Ex-Bun­des­wehr-Gene­ral erwar­tet Leo­pard-Zusa­ge in Ramstein

Ber­lin (dts Nach­rich­ten­agen­tur) – Der ehe­ma­li­ge Bun­des­wehr-Gene­ral Hans-Lothar Dom­rö­se rech­net damit, dass die Bun­des­re­gie­rung bald Leo­pard-Kampf­pan­zer in die Ukrai­ne ver­schickt. „Ich erwar­te, dass die Bun­des­re­gie­rung beim Tref­fen der Ukrai­ne-Unter­stüt­zer am Frei­tag in Ram­stein die Zusa­ge für die Lie­fe­rung von Leo­pard-Kampf­pan­zern macht”, sag­te Dom­rö­se den Zei­tun­gen der Fun­ke-Medi­en­grup­pe (Mitt­woch­aus­ga­ben). „Ich gehe davon aus, dass sie den euro­päi­schen Part­nern nicht nur die Ver­schi­ckung der Kampf­pan­zer erlaubt, son­dern selbst noch ‘Leos‘ aus dem Bestand der Bun­des­wehr dazu­gibt – viel­leicht im nied­ri­gen zwei­stel­li­gen Bereich.” 
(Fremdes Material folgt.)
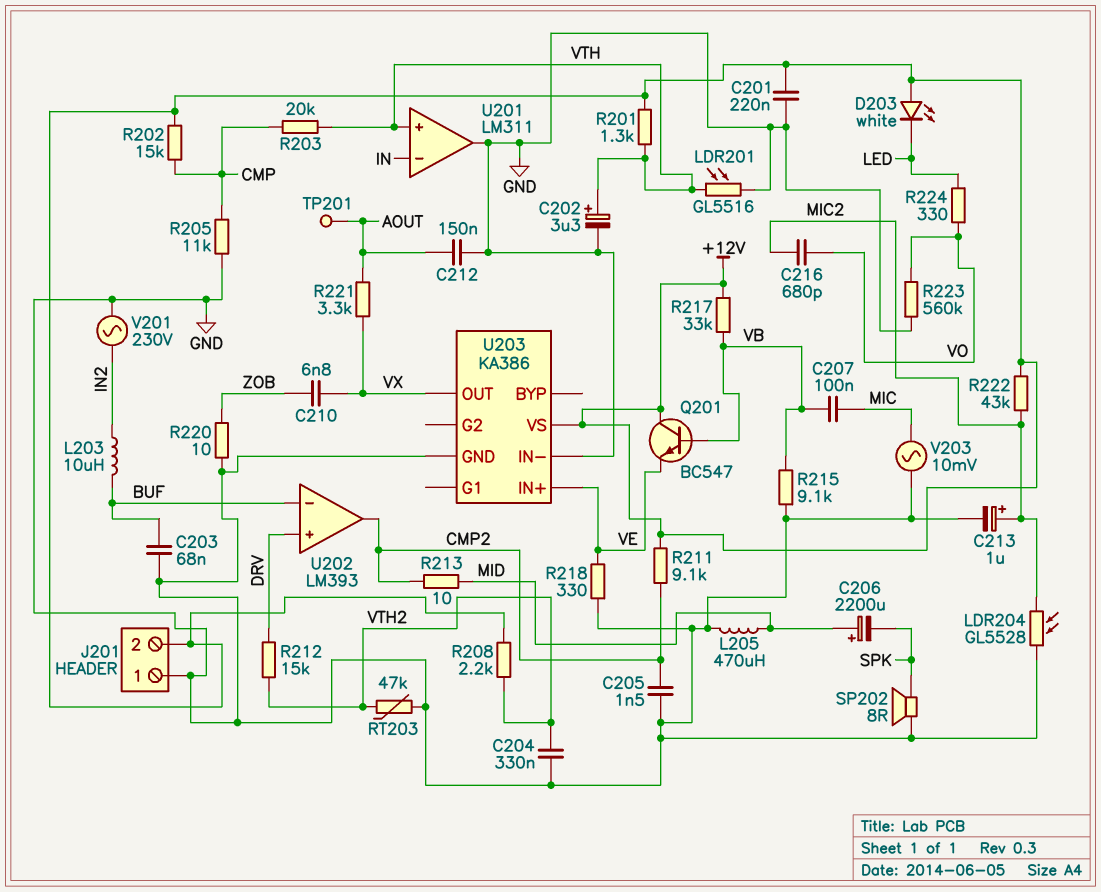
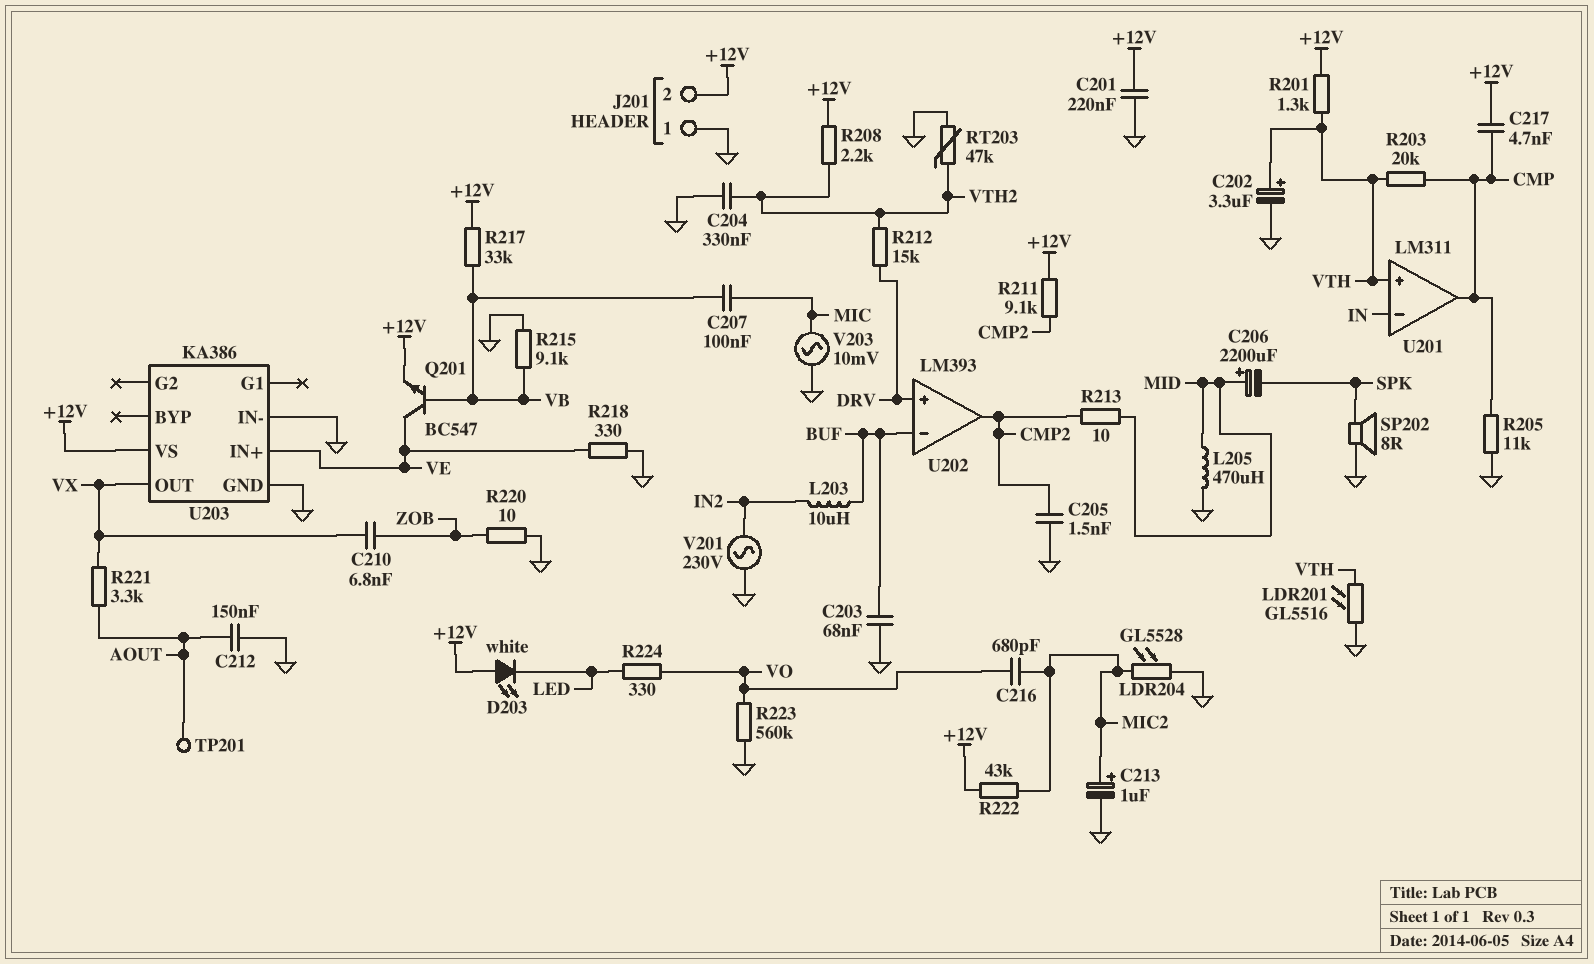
C217: none -> 4.7nF (+12V, CMP)
Q201: NPN BC547 (B VB, C +12V, E VE) -> NPN BC547 (B VB, C VE, E +12V)
R202: 15k (+12V, CMP) -> none
U201 pin out: GND -> CMP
Auf die­se Wei­se könn­ten der Ukrai­ne ins­ge­samt rund 100 Leo­pard-Pan­zer aus Euro­pa gelie­fert wer­den. Mit Blick auf die Bereit­schaft in ver­schie­de­nen euro­päi­schen Län­dern, Leo­pard-Pan­zer an die Ukrai­ne zu lie­fern, sag­te der Ex-Gene­ral: „Die Bun­des­re­gie­rung kann es sich nicht leis­ten, kei­ne Leo­pard-Kampf­pan­zer in die Ukrai­ne zu lie­fern.” Polen, Finn­land und Spa­ni­en woll­ten dies tun, so Dom­rö­se. „Wür­de die Bun­des­re­gie­rung die Geneh­mi­gung hier­für ver­wei­gern, wäre dies gegen Europa.”